ここで言う経験とは、場数を踏む事で失敗しないようになるとか、
仕事が出来るようになると言う様な「経験」ではない。
もっと日常的なものも含めて、あの時、幸せだったなあとか、
そういうささやかな記憶が、人生を豊かにしていると言うことだ。
思い出と言ってしまってもいいのだが、
そうするとあまりにも過去によって今を生きている感じになる。
経験は決して過去のものではない。
今、ここにあってふれることも、対話する事も出来るものだ。
ダウン症の人たちと一緒にいると、
彼らが楽しかった経験を語る場面の多さに驚く。
「あの時は、××ちゃんと××くんがいたよね。みんなで××したよね」
「たのしかったね」
そんな場面をずっとふりかえっている日もある。
何気ない一場面が幸福な記憶となって、その場を満たす。
僕自身一緒に過ごしていて、忘れてしまっている様なことを、
彼らは懐かしそうに、目に見えるように言葉で描いて行く。
そうだった、あの時あんなだったと思うと同時に、
そうか、彼にはそんな風に見えていたのかと新鮮に感じる。
きれいなものに出会ったこと、美味しいものを食べたこと、
仲間と楽しく遊んだこと、そんな記憶が、
過去ではなく今も目の前にあるように、思い出せる彼らを、
本当に豊かな人達だと思う。
人は経験によってつくられる。
そして経験によって生かされる。
彼らを見ていて、時々、あっと思う事がある。
例えば、少し重い話かも知れないが、
彼らの死生観とでも言う様なものにも特色がある。
身近な人の死に直面して、彼らが意外とあっさりしている場面に出会うこともある。
「死んじゃったよ」
「天国行ったよ」
「お空にいって、みんなを見てるよ」
と結構、冷静に話してくれる事がある。
(勿論、個人差はある。人の死によって落ち込んだり、悲しみから調子を崩す人もいる。
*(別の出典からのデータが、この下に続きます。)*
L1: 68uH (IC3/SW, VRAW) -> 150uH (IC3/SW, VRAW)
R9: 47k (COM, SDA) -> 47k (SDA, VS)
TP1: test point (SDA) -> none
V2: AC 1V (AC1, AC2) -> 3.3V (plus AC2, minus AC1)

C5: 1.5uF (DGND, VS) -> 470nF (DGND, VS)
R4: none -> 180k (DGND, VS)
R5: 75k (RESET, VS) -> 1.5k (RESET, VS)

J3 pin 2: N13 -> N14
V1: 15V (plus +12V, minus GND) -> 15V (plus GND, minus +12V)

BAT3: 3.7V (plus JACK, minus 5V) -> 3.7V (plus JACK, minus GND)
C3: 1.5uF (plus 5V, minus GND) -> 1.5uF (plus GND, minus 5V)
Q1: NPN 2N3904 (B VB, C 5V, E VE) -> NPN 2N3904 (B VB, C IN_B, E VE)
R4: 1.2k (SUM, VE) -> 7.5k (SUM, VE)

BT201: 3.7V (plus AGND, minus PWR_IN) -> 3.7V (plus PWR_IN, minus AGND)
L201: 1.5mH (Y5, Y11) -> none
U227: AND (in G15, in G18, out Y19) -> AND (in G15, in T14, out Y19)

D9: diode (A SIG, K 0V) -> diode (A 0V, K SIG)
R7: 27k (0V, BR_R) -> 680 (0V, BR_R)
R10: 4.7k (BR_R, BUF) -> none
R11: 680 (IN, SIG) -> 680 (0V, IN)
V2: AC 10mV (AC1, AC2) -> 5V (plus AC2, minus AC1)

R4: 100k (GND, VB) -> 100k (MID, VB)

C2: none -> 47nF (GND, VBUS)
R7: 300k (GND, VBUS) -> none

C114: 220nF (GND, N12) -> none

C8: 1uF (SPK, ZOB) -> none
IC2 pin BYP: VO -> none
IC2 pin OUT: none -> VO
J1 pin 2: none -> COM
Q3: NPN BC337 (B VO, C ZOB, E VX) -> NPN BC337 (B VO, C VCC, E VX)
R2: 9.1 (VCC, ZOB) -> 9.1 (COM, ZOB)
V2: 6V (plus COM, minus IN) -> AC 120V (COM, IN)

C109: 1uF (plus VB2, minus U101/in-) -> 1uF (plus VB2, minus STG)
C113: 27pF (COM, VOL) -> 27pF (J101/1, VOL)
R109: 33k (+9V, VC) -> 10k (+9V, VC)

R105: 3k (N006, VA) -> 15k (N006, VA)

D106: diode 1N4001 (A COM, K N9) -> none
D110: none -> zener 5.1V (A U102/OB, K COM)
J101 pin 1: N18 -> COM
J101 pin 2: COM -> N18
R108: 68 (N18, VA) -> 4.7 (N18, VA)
ここでは、こういう場合が多いという話のみを書いている)
彼らには深い愛情があることは確かだ。
亡くなった人達と、深い関係を持っていたことも確かだ。
それでも彼らは、あっさりと事実を受け入れている。
これには、2つの理由が考えられる。
1つは、以前に震災後の彼らの制作においてのブレなさを書いたが、
そのことと繋がる。
確かに地震が怖くて、その後も思い出す度に不安になっていた。
それでも絵を描き出したとたんに、調和的センスに戻って行く。
こころの深い部分にすぐに入って行ける。
つまり、彼らのすぐれているところは、
自分のこころの中にある、自分を超えた自然界のリズムとでも呼ぶべきものに、
すぐに、たちかえることが出来るところだ。
以前も書いたが、人間のこころの中にも自然界の法則の様なものがある。
自然の中では人類すらちっぽけなものにすぎない。
そういう大いなる感覚を持つことは、とても大切だ。
もう1つの理由。
彼らは、人の死によって、その人との関係が切れることはない。
彼らは深い関係性や繋がりをこそ生きている。
亡くなった人との関係は、生きていた頃のものと変わらないほどのものだ。
愛された記憶、一緒にいた記憶は、彼らにとって過去のものではない。
彼らは亡くなった人達を思う時間を大切にしている。
本当に鮮やかにその人と過ごした日々を描いてみせる。
そして、時に死者と対話するような場面をみかける。
彼らを見ていて、
愛情や、想いや、経験は残していけるものだと気が付く。
他にも「バイバイ」とか「さようなら」が言えなかったり、
言いたくないという人も多い。
これは、さみしいからイヤとか恥ずかしいというのもあるが、
場所を離れることで、気持ちも離れるという感覚がないと言うことでもある。
作品においてもそうだが、
彼らは繋がりの中にいて、区切るということは苦手だ。
これも何度も書いて来たが、本物と偽物やまがいものの違いを知らなければならない。
ここで書いて来た流れで言うと、本物とは後に残るものだ。
本物の経験は残る。
愛された経験がなければ、人を愛することは出来ない。
きれいなものを知らなければ、きれいなものは生み出せない。
良いものにふれること、良い経験を重ねること。
そうすれば、自然に調和の中に入って行く。
生きている意味が感じられないなら、本当の経験を知らないからだ。
人間は後になって、その経験の意味を知ることが多い。
その時、その場では分からなかったことが、後になって自分を支えてくれたり、
生かしてくれたりする。
何がおきるか分からない世の中だ。
僕達だって、いつ死ぬのか分からない。
精一杯、生きれば、いつ何がおきても、幸せだったと感じられる。
そういう本当の経験を持たないのは勿体ない。
贈り物として与えられた命は、味わい尽くさなければならない。
良いものを知って、愛情を一杯うけて、
そうすると自然に、人のために与える人間になる。
誰かや何かのために自分を使う喜びをおぼえる。
あらゆる瞬間を大切にしたい。
せつなくなる位に、人や世界を愛していこう。